Imagine sitting in Staunton’s Gypsy Hill Park on Independence Day with your kids running around playing, friends and family in lawn chairs next to you, and the area packed with holiday revelers, some five-to-ten deep lined up to watch the 4th of July parade.
Red, white, and blue balloons bob up and down on the arms of little ones … vendor awnings are decorated in patriotic colors to add to the festivities. There’s conversation and laughter as folks wait to see friends on floats and politicians in cars, and children riding tricycles and pulling wagons while waving small American flags.
Imagine a tractor-trailer truck making its way up Thornrose Avenue where floats are lining up, and turning slowly into the park on the route parade participants will follow shortly. Imagine folks quizzically looking around thinking the driver was lost and had turned the wrong way.
And then imagine that truck speeding up as it takes aim at the crowds of families and vendors lining the street, the driver plowing down as many pedestrians as possible while aiming a gun out the window and shooting everyone within range, as he proceeded from the Thornrose entrance of the park to the entrance near the former Tastee-Freez.

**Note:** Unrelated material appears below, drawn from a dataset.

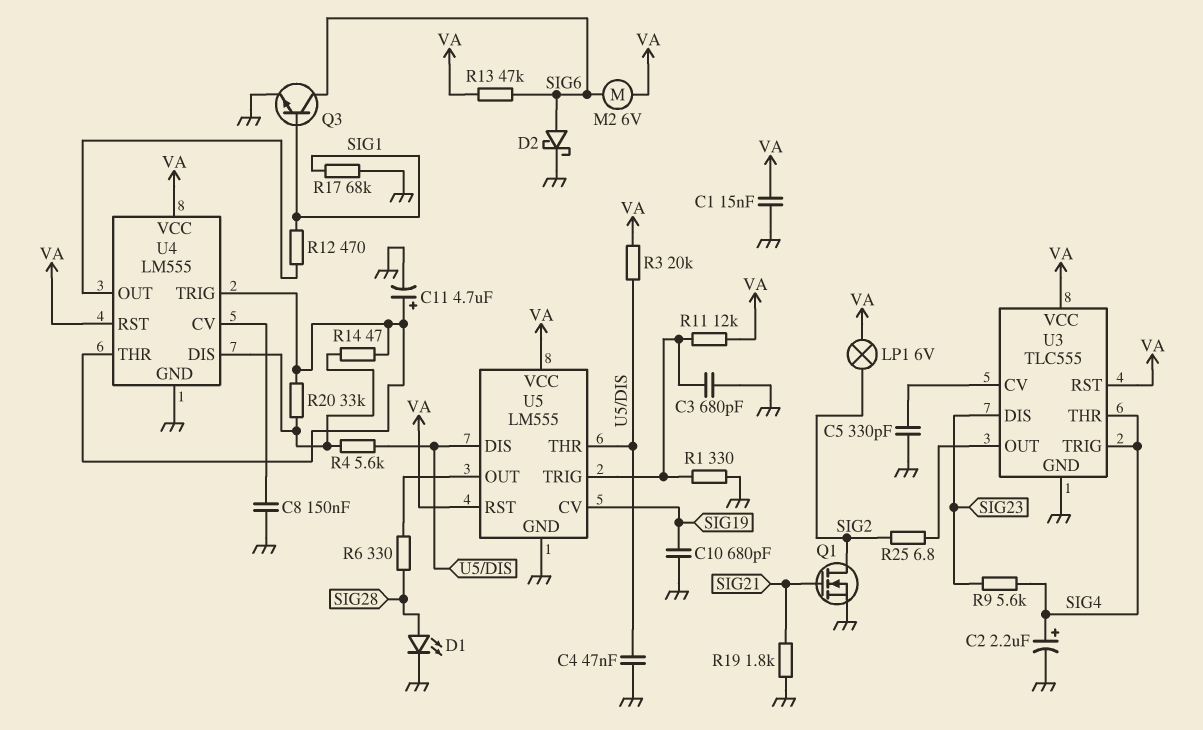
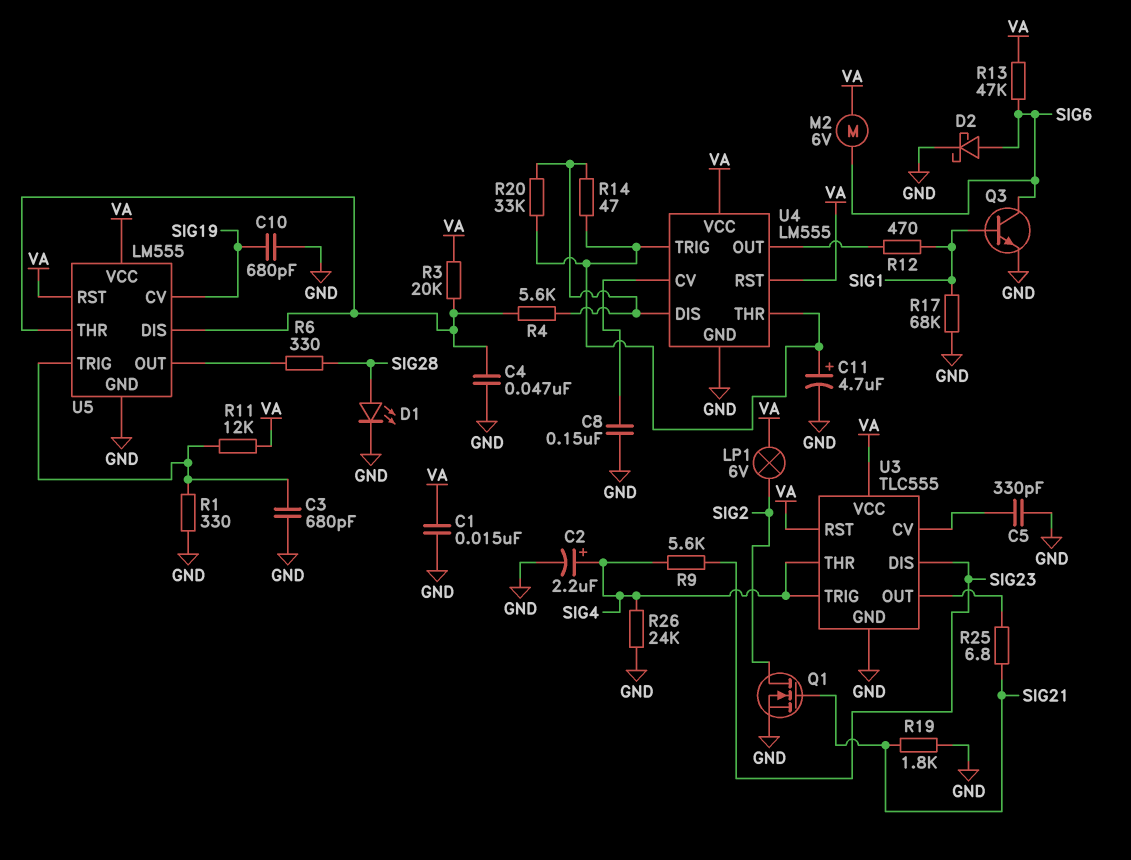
R25: 6.8 (SIG2, U3/OUT) -> 6.8 (SIG21, U3/OUT)
R26: none -> 24k (GND, SIG4)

That’s what happened yesterday in Nice, France, on their Bastille Day — their Independence Day — as a terrorist drove a tractor-trailer into the crowds packed in to watch fireworks, and continued driving for over a mile. This morning 84 people are reported to be dead including 10 children and teenagers, with more than 200 injuries.
The dead included two Americans, a father and son, traveling together through Europe. The dad was 51 and coached his son’s baseball team; his son was 11. They were from Austin and had started their European vacation in Spain before ending up in Nice and encountering every family’s nightmare.
France, once again, has become the epicenter of violence as the world weeps for those who were lost, and for the never-to-be-seen-again innocence of the past … and the war with terrorism continues.